As mentioned above, Ravenna is home to eight remarkable early Christian monuments that are collectively a UNESCO World Heritage Site. These historical monuments are roughly fifteen hundred years old and feature stunning Roman and Byzantine mosaics that thoroughly transform their spaces into unique works of art.

After stepping into one of the city’s historic early Christian monuments, one is immediately taken aback by the detailed and intricate mosaic masterpieces. In general, the mosaics are made of brilliantly colored tiles of roughly a square inch in size that capture every color of the rainbow and then some, with the radiant gold mosaics shining brightly despite their age.

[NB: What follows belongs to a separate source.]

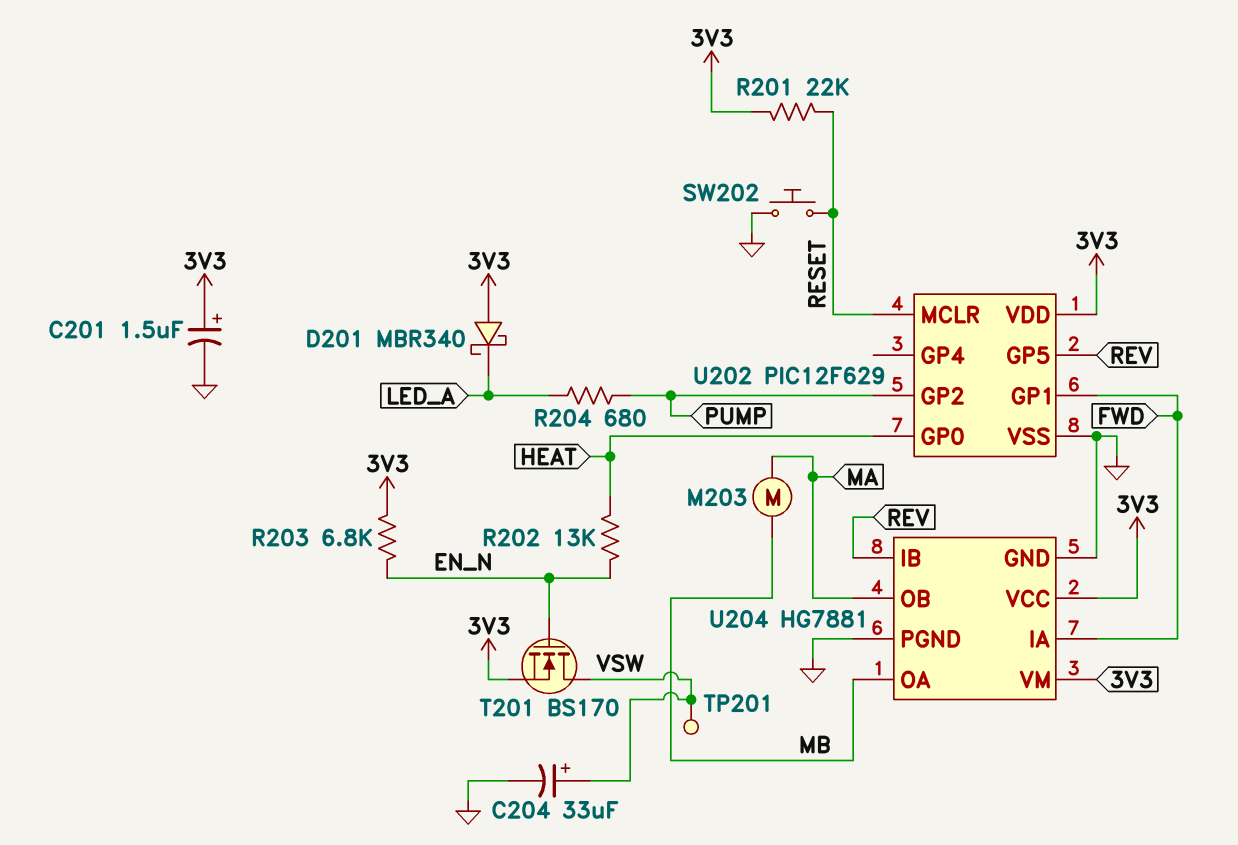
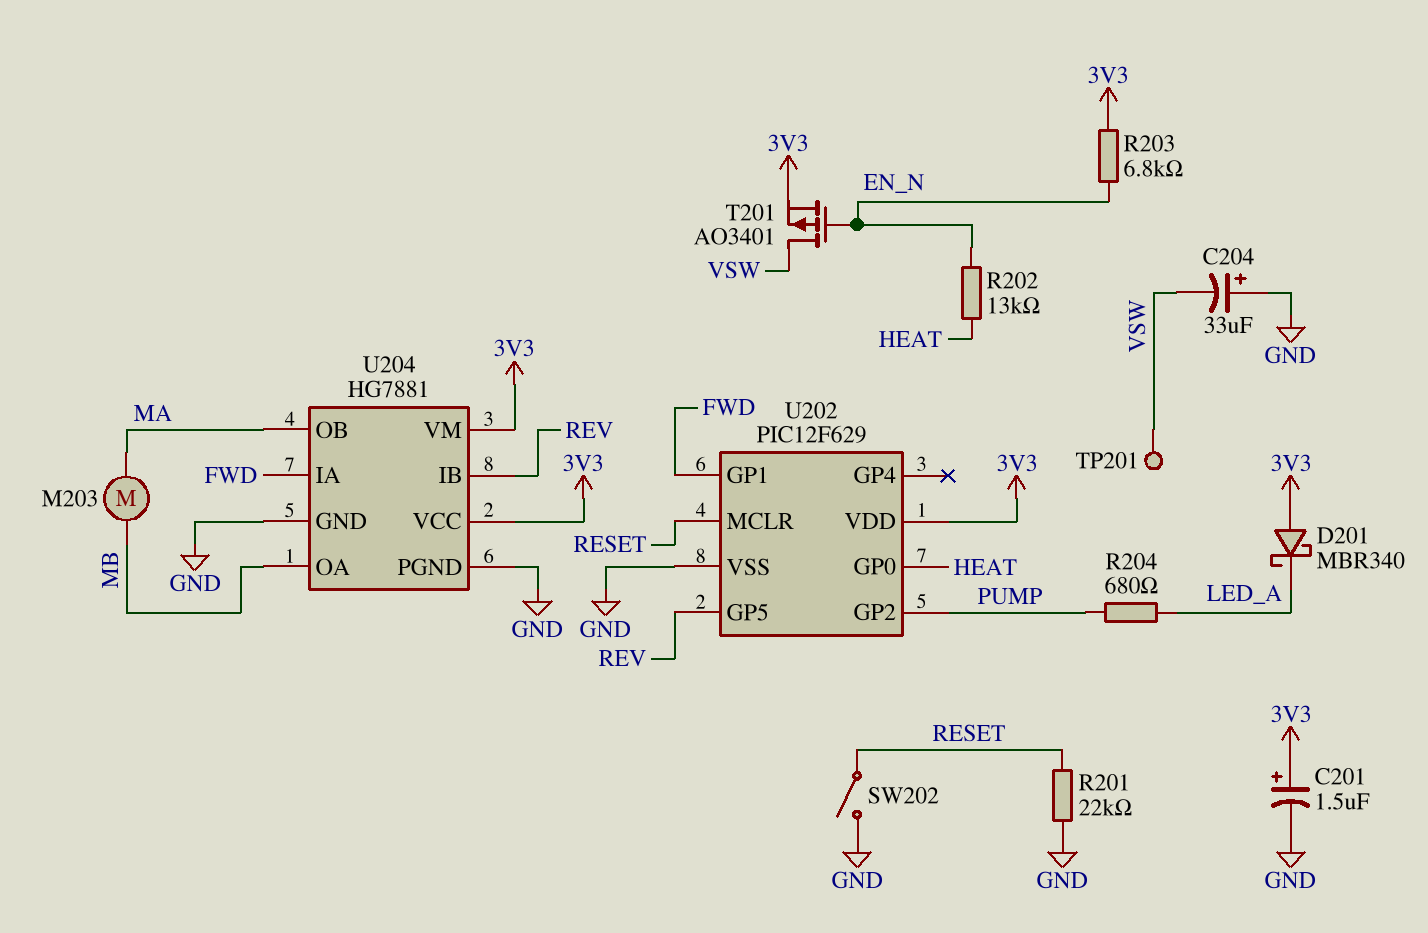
C204: 33uF (plus VSW, minus GND) -> 33uF (plus GND, minus VSW)
R201: 22k (3V3, RESET) -> 22k (GND, RESET)
SW202: button (GND, RESET) -> switch (GND, RESET)
T201: NMOS BS170 (G EN_N, D VSW, S 3V3) -> PMOS AO3401 (G EN_N, D VSW, S 3V3)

In most of the eight World Heritage Sites in Ravenna, the interior décor of the structures is largely mosaic based. The artwork does not haphazardly and sporadically appear along the walls, but rather covers the majority of them. Rather than the mosaics consisting only of numerous Biblical scenes, the tile work extends past these religious scenes and bleeds well into the surrounding areas and even on the ceiling.

One of the oldest examples of mosaics can be found in the Mausoleum of Galla Placidia, with its colorful ceiling mosaics set against a deep blue background. This structure is thought to be the best-preserved Western Roman mosaic art in the city. Other beautiful examples of mosaic artwork can be found at the Basilica of San Vitale with intricate mosaic scenes found on the walls and ceilings depicting biblical scenes, religious and decorative motifs, and the East Roman Emperor Justinian I and Empress Theodora.

Let the city of Ravenna be a delightful respite from the busier Italian destinations. Fall in love with the beauty and culture of this northeastern city that will capture your heart and have you longing to return before you ever leave.